In the present invention, however, there is provided an adapter kit for installing a fat tire and an oversize fender on a motorcycle without modifying the frame of the motorcycle. More particularly, there is provided an adapter kit for installing a fat tire and fender on a Harley-Davidson™ motorcycle, manufactured under one of the models in the FLH™ or FLT™ series. Basically, the adapter kit contains a swing arm, a rear axle, a drive shaft extension including associated transmission parts and spacers, a pair of frame beam extension stubs, an oversize fender, and tour pack and muffler support hardware.

More specifically, the present invention comprises an oversize fender that has a shape to fit within the original motorcycle frame, and a pair of frame extension stubs to which is fastened all the hardware required for supporting without modifications, an OEM passenger seat, saddle bags, backrest, trunk, and the mufflers of the motorcycle.

In one aspect of the present invention, the fender has a curved outline, a central segment and a pair of spaced-apart grooves along the central segment. The spaced-apart grooves are formed in a surface of the fender and have shapes for enclosing portions of the frame beams on a motorcycle frame, and for retaining the fender between the frame beams in their original configuration.

In another aspect of the present invention, there is provided a fender mounted to the frame of a motorcycle. The fender is wider than a spacing between the frame beams extending rearward on a motorcycle frame. The fender has a pair of longitudinal grooves in a central segment thereof, and each groove is a subtraction of a projection of one of the frame beams from the shape of the fender. Each groove encloses a portion of a frame beam such that the frame beams are fitly integrated into the central segment of the fender.

In another aspect of the present invention, each groove has an approximate half circle cross-section with an open side, and the open sides of both grooves are facing away from each other at about an obtuse angle there-between. The fender is thereby positively retained to the frame beams in both vertical and lateral directions.

In yet another aspect of the present invention the fender has a pair of notches across the flanges thereof extending tangent from the inside edge of a front segment thereof and into the grooves mentioned above. The notches provide a path for inserting the fender between the frame beams of a motorcycle without bending the fender.

In yet a further aspect of the present invention, there is provided an adapter kit for customizing a motorcycle with a fat tire. The adapter kit comprises a rear wheel fender which is wider than a spacing between the frame beams extending rearward on a motorcycle frame. The fender has a pair of grooves in a central segment thereof. The fender is mountable between the frame beams with each of the grooves partly enclosing one of the frame beams. The kit also comprises a pair of frame extension stubs mountable to the end of the frame beams and into the mentioned grooves. There are also provided a pair of accessory mounting plates respectively mountable to one of the frame extension stubs. Standard motorcycle accessories can be supported without modification to these plates.
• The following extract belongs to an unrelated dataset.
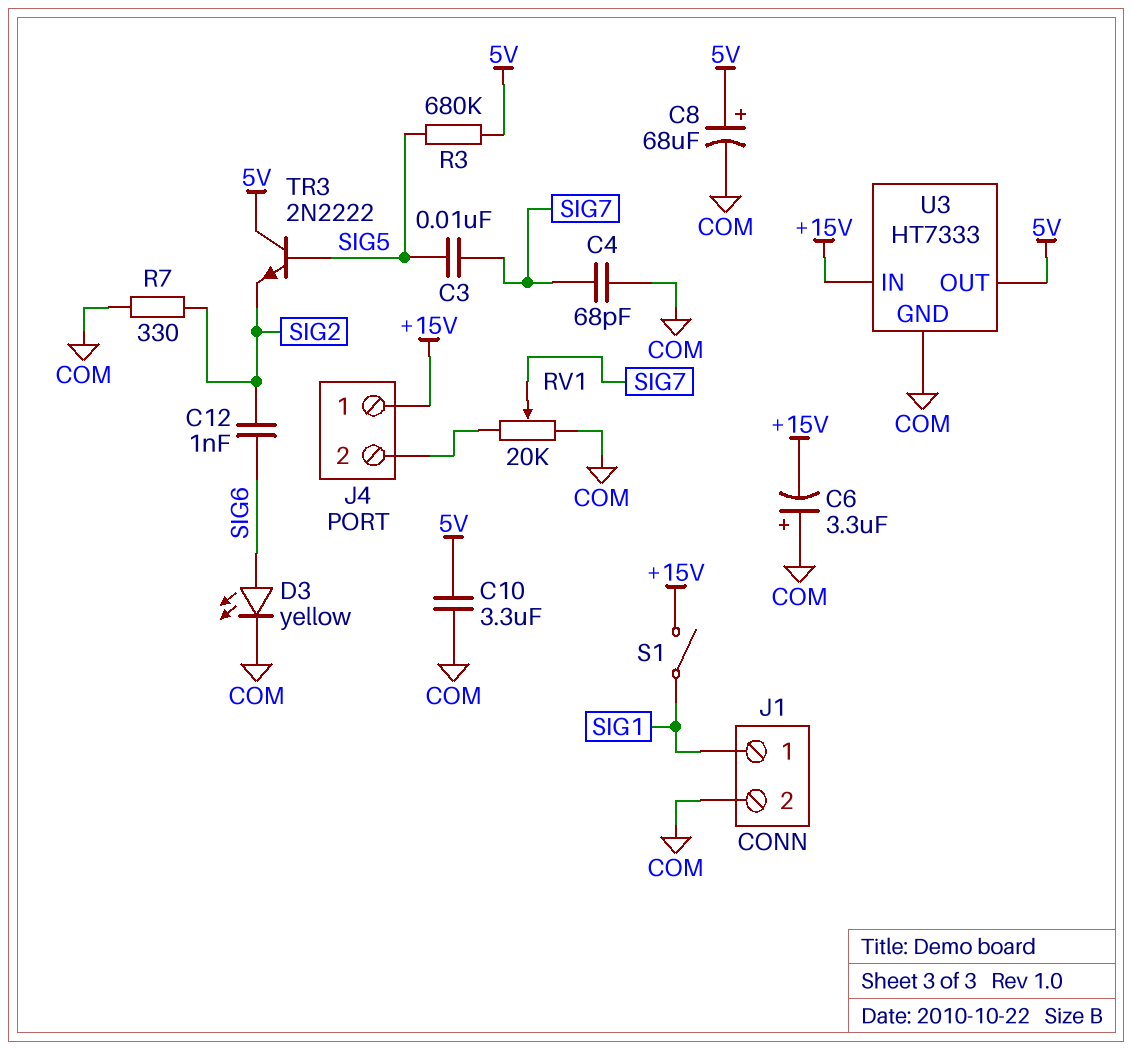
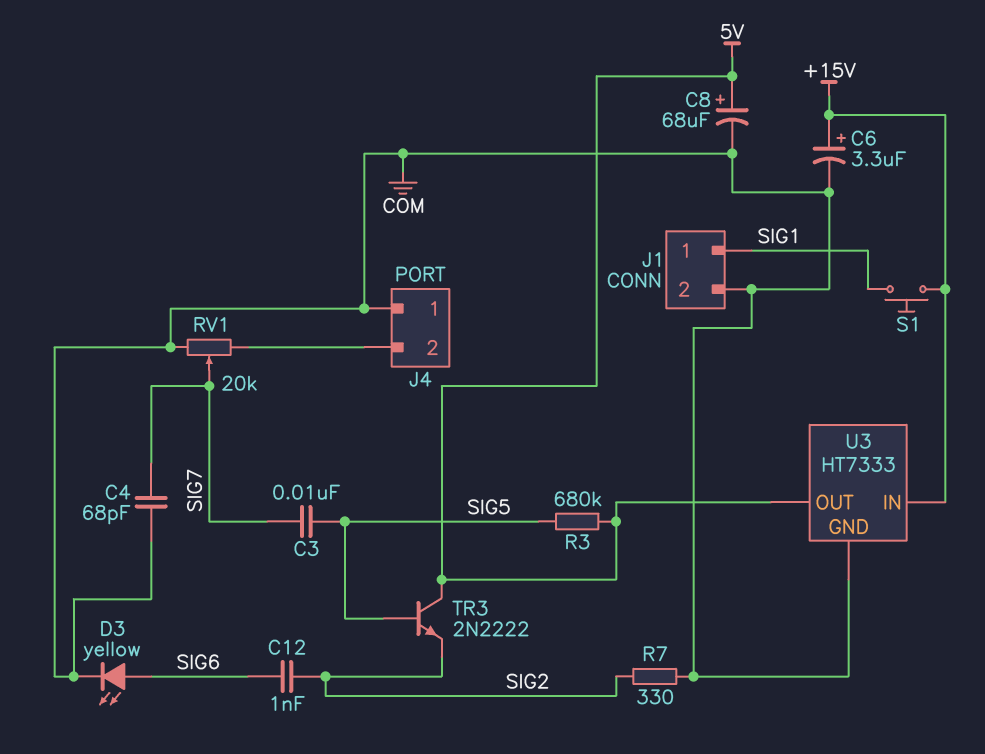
C6: 3.3uF (plus COM, minus +15V) -> 3.3uF (plus +15V, minus COM)
C10: 3.3uF (5V, COM) -> none
J4 pin 1: +15V -> COM
S1: switch (+15V, SIG1) -> button (+15V, SIG1)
The adapter kit also comprises a swing arm mountable to a motorcycle frame and having a brake caliper support bracket removably mounted thereto. The removable caliper support bracket is advantageous for allowing the removal of the rear wheel from the swing arm without having to deflate the rear tire.

This brief summary has been provided so that the nature of the invention may be understood quickly. A more complete understanding of the invention can be obtained by reference to the following detailed description of the preferred embodiment thereof in connection with the attached drawings.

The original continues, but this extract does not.